O cenário do rock brasileiro nos anos 80 ficou marcado por um dos períodos mais criativos e efervescentes. Bandas como Blitz, Paralamas do Sucesso, Titãs, Engenheiros do Hawaii, Capital Inicial, Nenhum de Nós, Uns e Outros, Magazine, Barão Vermelho, RPM, Plebe Rude, Ira! e Legião Urbana compuseram a trilha sonora que marcou toda uma geração.

Neste contexto, o Brasil enfrentava desafios significativos, como a persistente inflação e desemprego.
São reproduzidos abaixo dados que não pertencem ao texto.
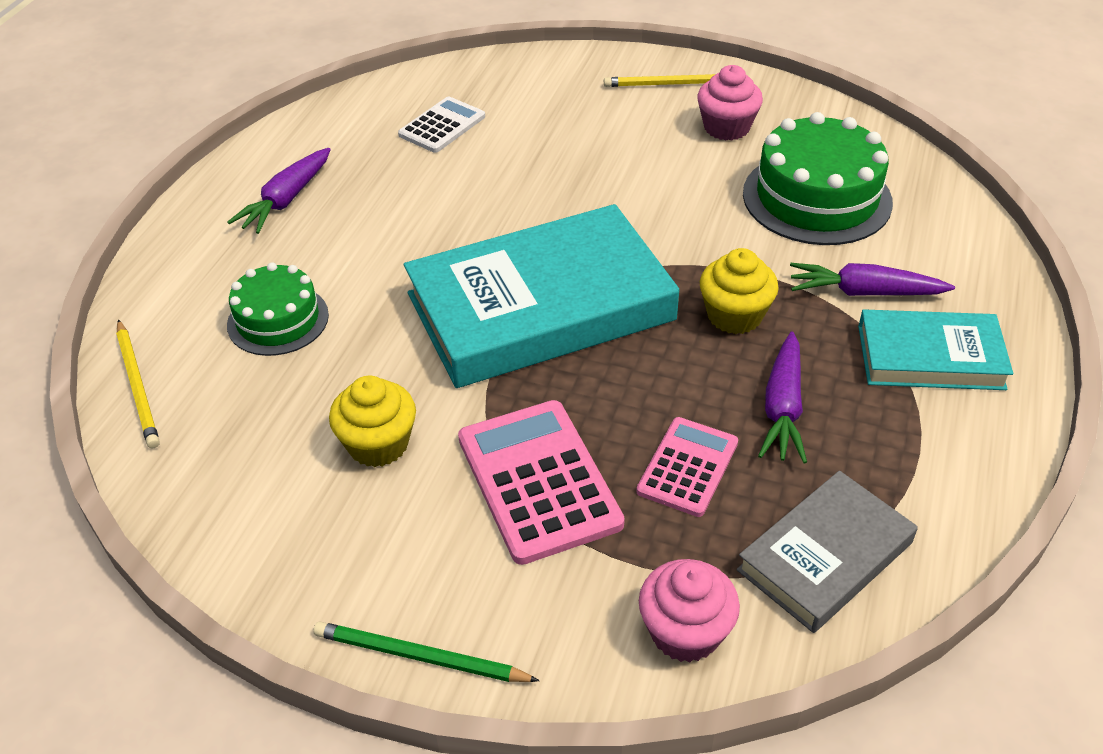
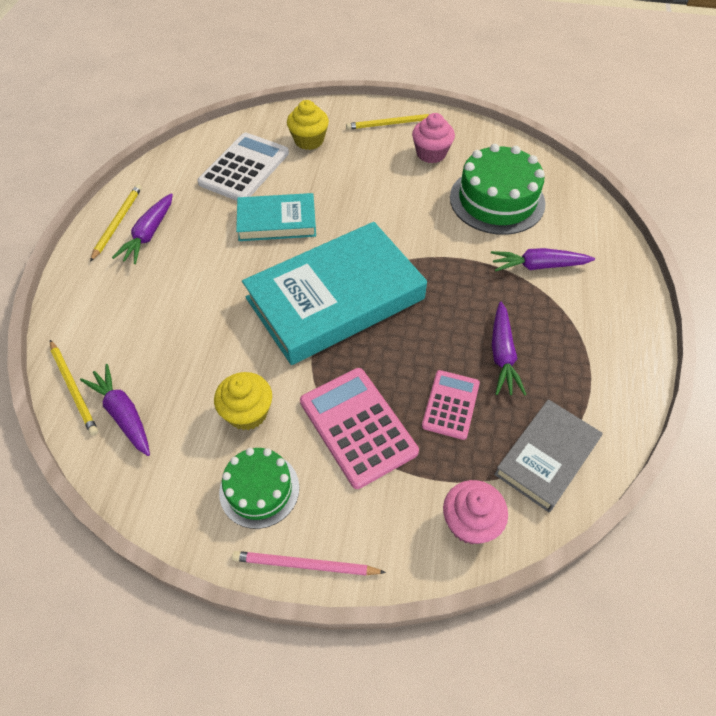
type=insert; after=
Além disso, o país testemunhou o encerramento da ditadura militar clamando por eleições diretas para presidente, com o movimento “Diretas Já”. Fato que só se concretizou no final da década.

Esses acontecimentos turbulentos serviram como fonte de inspiração para as letras provocativas das bandas, que frequentemente criticavam o papel do Estado. Exemplos incluem a contundente “Polícia” dos Titãs e a poderosa crítica social de “Alagados” dos Paralamas do Sucesso. Apesar de muitas músicas também carregarem um apelo político-social, como por exemplo, com “Que País é este?”, a Legião Urbana destacou-se ao abordar temas mais próximos à vivência da juventude, explorando questões como relacionamentos e reflexões por meio de narrativas envolventes 

Um exemplo, é a canção, “Quase Sem Querer”, presente no álbum Dois, lançado em 1986. A música, como era comum na Legião Urbana, foi criada dentro do próprio estúdio, com trechos de canções para depois Renato Russo colocar a letra. Como conta o produtor do álbum Mayrton Bahia, no livro, “Discobiografia legionária” da jornalista Chris Fuscaldo. 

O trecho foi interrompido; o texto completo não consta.